Frank Whittle’s jet engine and Alan Turing’s computer had been Britain’s outstanding technical breakthroughs during the Second World War. Because the Air Ministry had been slow to recognise the potential benefits, viable jet fighters were not delivered to the RAF in time to alter the course of the war. Nonetheless, by the early 1940s the de Havilland company, who had always been among the most imaginative and forward-thinking of aircraft designers, had realised that jets could transform civil aviation.

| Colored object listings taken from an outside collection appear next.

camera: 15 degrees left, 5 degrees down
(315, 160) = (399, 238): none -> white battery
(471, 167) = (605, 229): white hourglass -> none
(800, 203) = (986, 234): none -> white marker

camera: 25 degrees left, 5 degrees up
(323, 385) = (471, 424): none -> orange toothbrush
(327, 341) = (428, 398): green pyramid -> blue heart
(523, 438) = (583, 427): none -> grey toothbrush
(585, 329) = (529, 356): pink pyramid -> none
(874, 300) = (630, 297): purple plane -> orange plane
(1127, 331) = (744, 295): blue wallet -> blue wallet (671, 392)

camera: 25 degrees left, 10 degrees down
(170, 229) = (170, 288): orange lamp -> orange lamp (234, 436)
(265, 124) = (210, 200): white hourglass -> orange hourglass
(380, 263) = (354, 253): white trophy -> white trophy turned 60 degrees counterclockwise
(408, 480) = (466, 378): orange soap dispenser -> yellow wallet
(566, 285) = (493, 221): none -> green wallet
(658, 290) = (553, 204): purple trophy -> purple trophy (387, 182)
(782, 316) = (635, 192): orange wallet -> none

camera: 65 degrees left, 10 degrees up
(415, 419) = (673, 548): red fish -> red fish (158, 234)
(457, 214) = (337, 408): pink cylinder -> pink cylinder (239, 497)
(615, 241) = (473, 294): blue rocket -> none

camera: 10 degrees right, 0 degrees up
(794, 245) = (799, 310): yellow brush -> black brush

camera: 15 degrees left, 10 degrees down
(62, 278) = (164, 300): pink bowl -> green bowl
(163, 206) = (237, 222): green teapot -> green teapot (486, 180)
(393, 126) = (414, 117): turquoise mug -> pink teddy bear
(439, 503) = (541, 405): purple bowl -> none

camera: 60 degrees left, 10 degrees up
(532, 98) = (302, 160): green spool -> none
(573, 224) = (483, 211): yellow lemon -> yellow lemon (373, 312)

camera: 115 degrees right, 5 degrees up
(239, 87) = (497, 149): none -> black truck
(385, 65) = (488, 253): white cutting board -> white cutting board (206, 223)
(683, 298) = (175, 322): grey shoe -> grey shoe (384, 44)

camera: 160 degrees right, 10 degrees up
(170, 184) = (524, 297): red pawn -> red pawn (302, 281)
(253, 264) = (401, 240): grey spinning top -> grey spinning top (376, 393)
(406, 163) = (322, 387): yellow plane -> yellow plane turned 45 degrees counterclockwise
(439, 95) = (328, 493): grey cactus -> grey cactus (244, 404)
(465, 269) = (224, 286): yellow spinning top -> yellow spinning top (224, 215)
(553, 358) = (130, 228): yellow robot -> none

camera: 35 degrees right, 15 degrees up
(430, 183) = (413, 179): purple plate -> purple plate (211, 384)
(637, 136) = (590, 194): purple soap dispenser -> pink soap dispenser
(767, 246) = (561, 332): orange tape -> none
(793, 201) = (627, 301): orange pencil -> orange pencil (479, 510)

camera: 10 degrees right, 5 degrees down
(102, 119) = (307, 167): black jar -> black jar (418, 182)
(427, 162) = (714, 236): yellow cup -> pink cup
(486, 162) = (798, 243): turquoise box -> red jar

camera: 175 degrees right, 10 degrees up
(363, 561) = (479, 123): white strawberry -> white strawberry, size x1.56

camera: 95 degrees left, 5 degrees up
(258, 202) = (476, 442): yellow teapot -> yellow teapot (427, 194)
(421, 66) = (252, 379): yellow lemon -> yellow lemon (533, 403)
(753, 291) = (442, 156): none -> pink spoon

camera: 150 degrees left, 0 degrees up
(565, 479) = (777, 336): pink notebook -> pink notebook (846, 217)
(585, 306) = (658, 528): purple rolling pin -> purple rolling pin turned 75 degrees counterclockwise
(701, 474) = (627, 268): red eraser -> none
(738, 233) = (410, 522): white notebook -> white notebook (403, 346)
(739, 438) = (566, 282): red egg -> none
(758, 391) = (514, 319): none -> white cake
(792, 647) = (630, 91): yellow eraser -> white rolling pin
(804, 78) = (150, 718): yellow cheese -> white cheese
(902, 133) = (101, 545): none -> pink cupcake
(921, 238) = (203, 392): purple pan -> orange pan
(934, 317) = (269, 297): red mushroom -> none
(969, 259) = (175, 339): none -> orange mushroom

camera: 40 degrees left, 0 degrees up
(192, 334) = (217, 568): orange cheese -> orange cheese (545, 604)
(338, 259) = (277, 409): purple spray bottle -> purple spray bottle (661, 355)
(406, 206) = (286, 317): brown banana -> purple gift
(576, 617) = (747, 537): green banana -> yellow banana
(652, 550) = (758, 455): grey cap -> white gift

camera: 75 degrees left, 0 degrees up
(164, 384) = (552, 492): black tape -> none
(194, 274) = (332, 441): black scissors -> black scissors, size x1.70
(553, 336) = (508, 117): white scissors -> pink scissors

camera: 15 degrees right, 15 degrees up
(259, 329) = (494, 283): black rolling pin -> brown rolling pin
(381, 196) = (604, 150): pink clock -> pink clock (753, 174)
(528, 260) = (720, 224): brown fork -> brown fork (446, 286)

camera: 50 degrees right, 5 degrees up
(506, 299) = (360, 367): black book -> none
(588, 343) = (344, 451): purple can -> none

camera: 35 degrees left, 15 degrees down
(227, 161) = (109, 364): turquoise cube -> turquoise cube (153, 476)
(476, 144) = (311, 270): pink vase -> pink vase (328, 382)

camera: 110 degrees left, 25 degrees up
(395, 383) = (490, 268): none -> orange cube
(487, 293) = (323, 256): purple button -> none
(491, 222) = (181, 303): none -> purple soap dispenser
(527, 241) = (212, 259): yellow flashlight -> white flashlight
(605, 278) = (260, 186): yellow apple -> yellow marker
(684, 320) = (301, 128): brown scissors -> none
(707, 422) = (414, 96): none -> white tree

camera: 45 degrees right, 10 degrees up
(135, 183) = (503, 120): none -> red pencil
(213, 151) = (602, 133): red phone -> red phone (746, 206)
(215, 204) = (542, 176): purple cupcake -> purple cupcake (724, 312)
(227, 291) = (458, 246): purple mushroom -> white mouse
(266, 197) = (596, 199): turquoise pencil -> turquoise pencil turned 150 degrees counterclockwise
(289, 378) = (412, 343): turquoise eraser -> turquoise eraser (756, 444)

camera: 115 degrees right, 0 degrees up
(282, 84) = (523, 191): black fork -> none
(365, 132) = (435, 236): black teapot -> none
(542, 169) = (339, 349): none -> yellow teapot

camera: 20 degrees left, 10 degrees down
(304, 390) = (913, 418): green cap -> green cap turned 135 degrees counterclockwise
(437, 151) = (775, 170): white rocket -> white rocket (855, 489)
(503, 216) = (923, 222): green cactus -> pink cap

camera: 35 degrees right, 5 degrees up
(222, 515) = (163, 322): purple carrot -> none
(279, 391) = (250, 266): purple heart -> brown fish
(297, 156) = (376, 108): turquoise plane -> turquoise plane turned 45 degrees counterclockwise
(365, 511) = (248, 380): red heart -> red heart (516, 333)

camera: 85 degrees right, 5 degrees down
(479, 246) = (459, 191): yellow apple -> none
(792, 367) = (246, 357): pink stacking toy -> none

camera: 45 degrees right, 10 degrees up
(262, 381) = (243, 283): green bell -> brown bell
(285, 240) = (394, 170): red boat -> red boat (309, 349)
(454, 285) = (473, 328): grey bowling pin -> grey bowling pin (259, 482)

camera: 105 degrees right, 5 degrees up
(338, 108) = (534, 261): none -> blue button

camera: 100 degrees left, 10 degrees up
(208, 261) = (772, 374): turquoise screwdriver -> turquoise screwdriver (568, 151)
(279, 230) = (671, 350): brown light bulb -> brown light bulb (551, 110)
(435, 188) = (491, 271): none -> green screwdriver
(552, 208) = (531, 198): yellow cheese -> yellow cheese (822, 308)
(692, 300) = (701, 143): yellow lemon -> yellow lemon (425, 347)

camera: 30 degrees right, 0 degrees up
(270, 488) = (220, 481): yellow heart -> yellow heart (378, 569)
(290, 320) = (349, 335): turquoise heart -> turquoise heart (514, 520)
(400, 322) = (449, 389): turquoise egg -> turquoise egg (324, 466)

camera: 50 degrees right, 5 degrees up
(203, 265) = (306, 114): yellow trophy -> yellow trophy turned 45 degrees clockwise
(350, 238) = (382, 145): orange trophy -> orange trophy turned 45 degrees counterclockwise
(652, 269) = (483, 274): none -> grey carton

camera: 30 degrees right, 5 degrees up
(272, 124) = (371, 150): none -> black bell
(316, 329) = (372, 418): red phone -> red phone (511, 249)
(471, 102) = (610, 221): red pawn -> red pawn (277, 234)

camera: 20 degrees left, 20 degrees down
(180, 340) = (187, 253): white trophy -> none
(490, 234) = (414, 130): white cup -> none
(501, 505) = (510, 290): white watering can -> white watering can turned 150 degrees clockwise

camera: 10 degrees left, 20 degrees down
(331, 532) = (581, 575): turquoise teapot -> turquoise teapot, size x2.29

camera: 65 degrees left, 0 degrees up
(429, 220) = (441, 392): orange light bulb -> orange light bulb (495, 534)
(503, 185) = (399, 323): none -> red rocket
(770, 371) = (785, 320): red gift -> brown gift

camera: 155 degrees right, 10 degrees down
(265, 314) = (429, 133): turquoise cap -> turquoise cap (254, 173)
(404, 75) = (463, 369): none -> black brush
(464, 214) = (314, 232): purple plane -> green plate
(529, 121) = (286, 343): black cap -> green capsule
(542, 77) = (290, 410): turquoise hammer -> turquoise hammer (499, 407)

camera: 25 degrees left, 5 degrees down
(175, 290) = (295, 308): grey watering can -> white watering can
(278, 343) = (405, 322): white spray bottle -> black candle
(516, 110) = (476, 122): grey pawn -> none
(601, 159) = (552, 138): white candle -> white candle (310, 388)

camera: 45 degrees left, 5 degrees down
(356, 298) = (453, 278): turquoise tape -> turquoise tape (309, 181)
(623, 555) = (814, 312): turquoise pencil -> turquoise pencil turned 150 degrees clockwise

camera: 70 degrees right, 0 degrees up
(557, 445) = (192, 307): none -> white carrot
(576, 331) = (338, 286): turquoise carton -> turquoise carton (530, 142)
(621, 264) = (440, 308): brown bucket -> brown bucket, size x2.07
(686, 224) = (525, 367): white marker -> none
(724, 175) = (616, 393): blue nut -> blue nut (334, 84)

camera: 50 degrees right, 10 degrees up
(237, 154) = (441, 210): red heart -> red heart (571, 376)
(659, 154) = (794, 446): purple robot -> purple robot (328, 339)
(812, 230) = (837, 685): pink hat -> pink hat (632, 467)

As with other developments, the Brabazon Committee had not been quick to see the commercial opportunities of jet propulsion. However, Sir Geoffrey de Havilland, who was both a Committee member and head of the de Havilland company, enthusiastically

pushed for a pure turbojet-powered design. The Committee took some persuading, but finally accepted his proposal and awarded a development and production contract to the Handley Page company. It soon became clear that Handley Page were struggling with the challenge and in February 1945 the project was passed to the de Havilland company, who took on the formidable task of designing and building both the airframe and engines of a new jet airliner. Initially it was to be a small mail-carrying aircraft with seats for just six passengers, but that soon evolved into a long-range airliner that would carry 24. Showing extraordinary courage and foresight given the challenges involved, BOAC placed an order for 25 (subsequently reduced to ten), and the Jet Age began.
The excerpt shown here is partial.